Humeur

Cap sur la souveraineté

Lecture 2 min
Benjamin Busson
Benjamin Busson.

Avouons le : nombre d’entre nous n’avait plus entendu parler du Détroit d’Ormuz depuis un cours de géographie datant du lycée. Autrement dit, c’est donc un vague souvenir de plusieurs dizaines d’années qui vient de ressurgir de notre mémoire. Et alors que son évocation nous avait sans doute au mieux arraché un haussement de sourcil mais plus certainement un soupir fatigué, la réalité du jour nous rattrape. Elle nous rappelle surtout que le blocage d’un bras maritime du golfe persique long de 212 km et large de 55 à 95 km peut dérégler la planète toute entière. Blocage lui même aggravé par des prises de position unilatérales d’un chef d’État bien décidé à en découdre pour des raisons qui aujourd’hui encore restent à éclaircir. Toujours est il qu’un tel blocage nous rappelle celui vécu à l’époque pas si lointaine du Covid. Période de blocage total de nos économies, qui avait engendré des vagues d’indignations dirigeantes, promettant que plus jamais l’on ne nous y reprendrait ! Électricité, médicaments, composants électroniques...

Quasiment six ans, jour pour jour ou presque, plus tard, la question de la souveraineté revient évidemment sur le tapis.
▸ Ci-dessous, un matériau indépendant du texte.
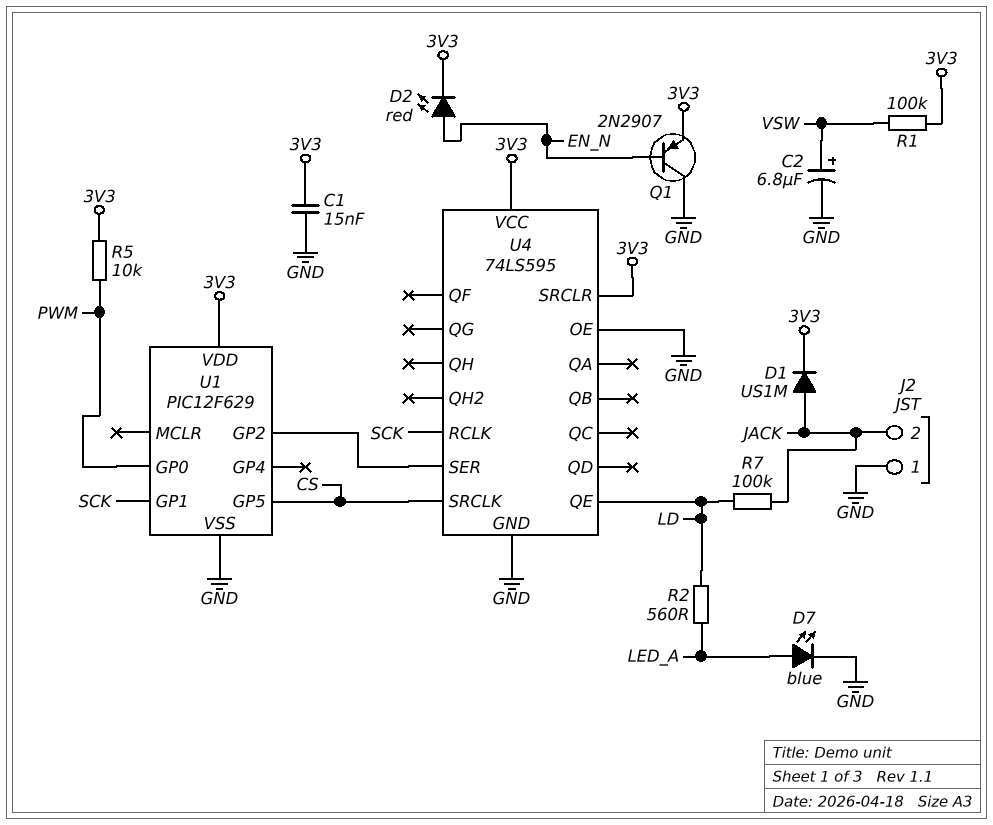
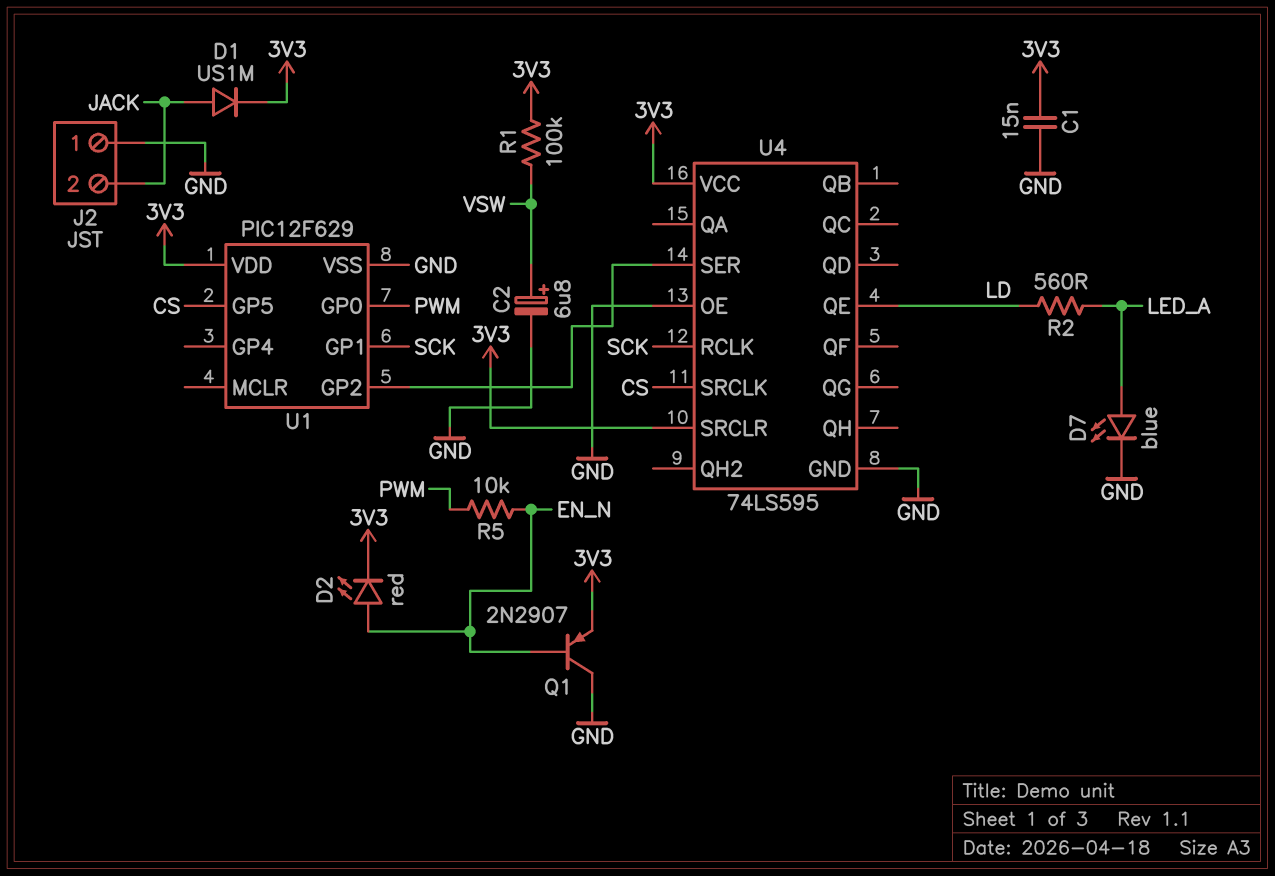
R5: 10k (3V3, PWM) -> 10k (EN_N, PWM)
R7: 100k (JACK, LD) -> none

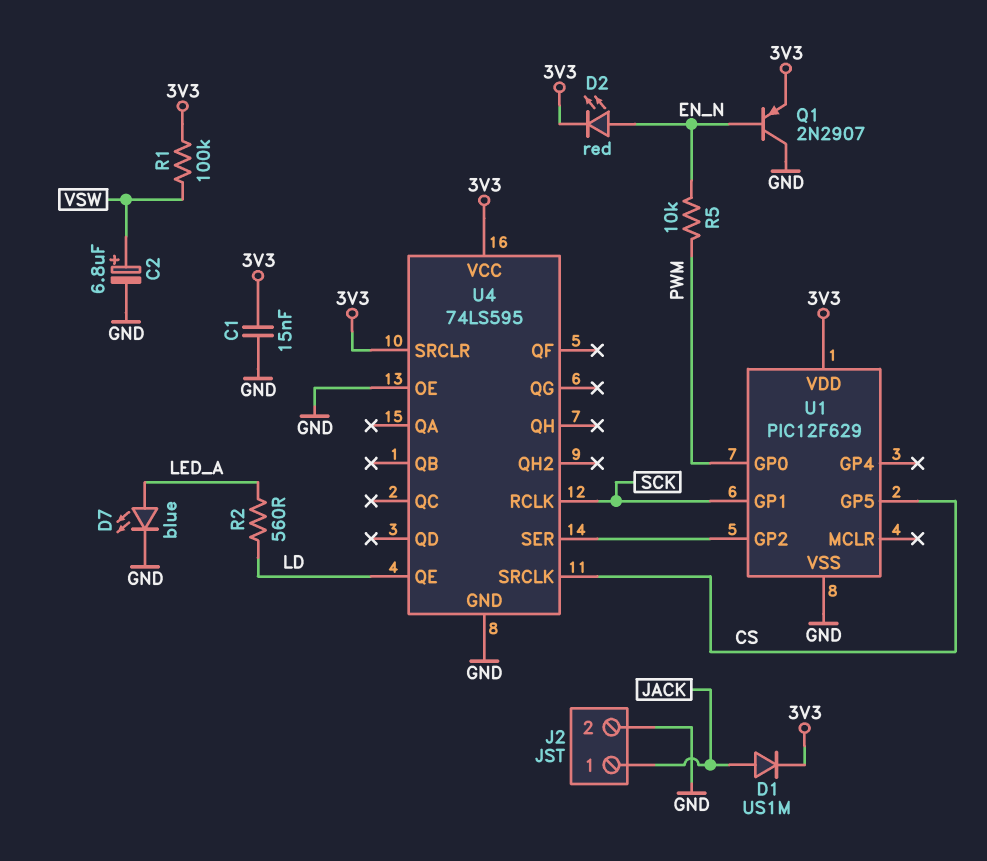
J2 pin 1: GND -> JACK
J2 pin 2: JACK -> GND

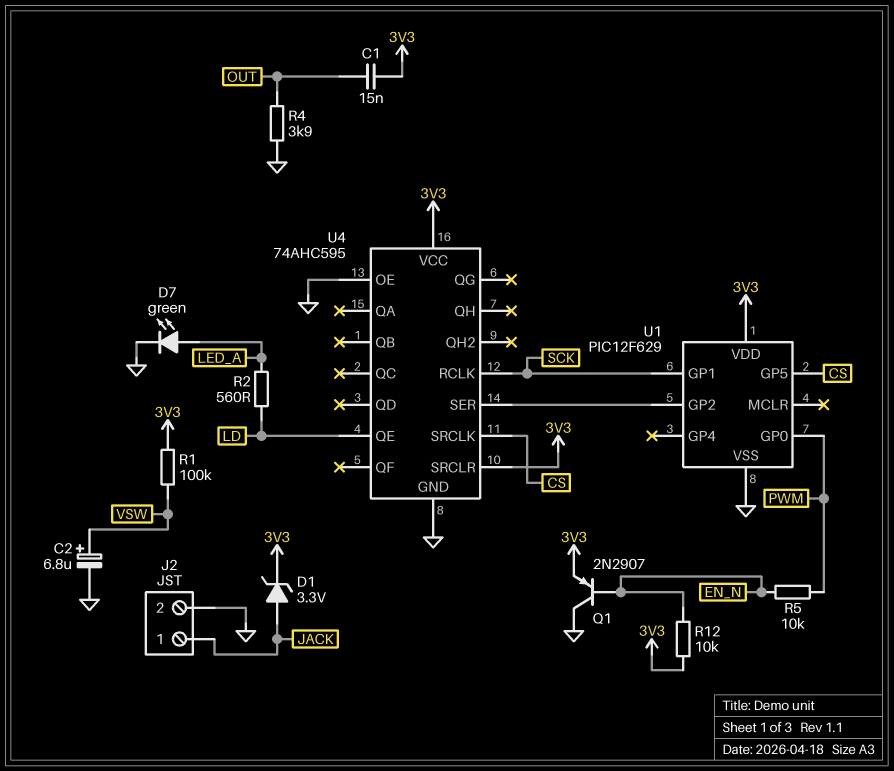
C1: 15nF (3V3, GND) -> 15nF (3V3, OUT)
D1: diode US1M (A JACK, K 3V3) -> zener 3.3V (A JACK, K 3V3)
D2: LED red (A EN_N, K 3V3) -> none
D7: LED blue (A LED_A, K GND) -> LED green (A LED_A, K GND)
R4: none -> 3.9k (GND, OUT)
R12: none -> 10k (3V3, EN_N)
U4: 74LS595 -> 74AHC595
Notre vieille dépendance au pétrole mais aussi à bien trop de pays fournisseurs doit sonner le signal et marquer le point de départ d’une nouvelle approche économique, idéalement à l’échelle européenne mais si besoin devait en être, à l’échelle nationale, pour nous éviter d’être à la merci des conflits dans lesquels nous refusons d’ailleurs d’intervenir. Spectateurs attentifs mais acteurs malgré nous, un statut de victime collatérale économique normalement impensable pour une vraie grande puissance mondiale.